第二个挑战在于精确控制每个镜头的内容与动态。我们深知,仅凭文字提示永远无法精准掌控:艾达困倦手指的敲击节奏、面部表情的喜剧性时机,或是镜头转场的精确构图。我们需要向AI模型传达这种精微层面的创作意图。研究者从动画师的视觉沟通方式中汲取灵感——他们常通过绘画、草图或表演来呈现构想。我们开发了创新的视频到视频工作流,让动画师能用擅长工具创作粗略动画,直观传达创作意图。随后AI模型将这些动画转化为完全风格化的成片,在精确控制与创意即兴之间取得可调节的平衡。

使用经微调的Veo进行文生视频,虽能生成艾达的形象,但动作却随机失控且时常怪异。纯文字提示无法满足叙事性动画电影所需的精微控制。

为创造足以承载故事的细腻表演,动画师采用了传统方法。动画师本·奈特在Maya中为此场景制作了粗略3D动画,研究者安迪·科宁则运用微调后的Veo模型将其转化为最终效果。

视频到视频工作流让每位艺术家都能在舒适区使用最擅长的动画工具。动画师马蒂亚斯·布雷特霍尔茨用TV Paint创作了这段粗略2D动画,研究者福雷斯特·科尔则通过定制化ComfyUI工作流,运用微调版Imagen逐帧转化为最终画面。

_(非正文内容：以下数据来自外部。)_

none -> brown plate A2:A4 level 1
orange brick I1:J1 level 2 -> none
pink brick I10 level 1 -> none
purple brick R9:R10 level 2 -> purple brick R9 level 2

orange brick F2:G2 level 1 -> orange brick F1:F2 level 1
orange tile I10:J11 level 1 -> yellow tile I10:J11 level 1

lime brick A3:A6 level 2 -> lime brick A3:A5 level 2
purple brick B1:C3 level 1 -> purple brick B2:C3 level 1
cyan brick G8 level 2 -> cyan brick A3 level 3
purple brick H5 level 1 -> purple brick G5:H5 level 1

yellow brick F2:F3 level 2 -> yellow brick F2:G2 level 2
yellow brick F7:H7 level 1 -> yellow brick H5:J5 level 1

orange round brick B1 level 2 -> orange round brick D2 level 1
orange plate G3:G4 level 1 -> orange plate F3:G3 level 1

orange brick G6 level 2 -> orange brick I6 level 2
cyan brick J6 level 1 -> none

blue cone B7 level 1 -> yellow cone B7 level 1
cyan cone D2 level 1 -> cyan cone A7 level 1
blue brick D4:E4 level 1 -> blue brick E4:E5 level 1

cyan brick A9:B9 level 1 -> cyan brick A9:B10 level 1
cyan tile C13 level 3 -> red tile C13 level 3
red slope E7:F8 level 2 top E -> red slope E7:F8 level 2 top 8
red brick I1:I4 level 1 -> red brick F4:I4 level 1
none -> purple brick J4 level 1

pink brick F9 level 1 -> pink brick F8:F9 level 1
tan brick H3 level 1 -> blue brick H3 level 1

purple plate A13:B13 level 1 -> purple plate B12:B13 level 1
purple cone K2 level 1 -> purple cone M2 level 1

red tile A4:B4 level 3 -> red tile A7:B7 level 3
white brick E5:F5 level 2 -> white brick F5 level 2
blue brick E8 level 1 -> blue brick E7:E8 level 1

动画师史蒂文·赵在Maya中完成艾达的动画并创作动态低多边形特效,研究者艾伦·蒋与导演康妮·何使用微调后的Veo和Imagen模型将这些元素转化为表现主义风格。不断变化的颜料质感以断奏式节奏强化了动作张力。

精益求精的迭代

即便通过微调与视频到视频工作流实现了精细控制,我们的每个最终镜头也绝非"一键生成"。正如所有电影制作,我们通过"日审片会"对每个镜头进行批判性复盘,经过多轮反馈打磨每个细节。为避免每次迭代都需从头生成,我们开发了局部优化工具,支持对视频特定区域进行可调控的精细化编辑。

为呈现艾达幻境中嚎叫的狗,我们从辛应宗的概念画出发,运用Veo图生视频功能赋予其生命。Veo的初始版本(未经微调)过于写实,因此我们采用微调版Veo使镜头更贴近目标视觉风格。视频到视频工作流让我们能在Veo与Premiere等传统工具间自由切换。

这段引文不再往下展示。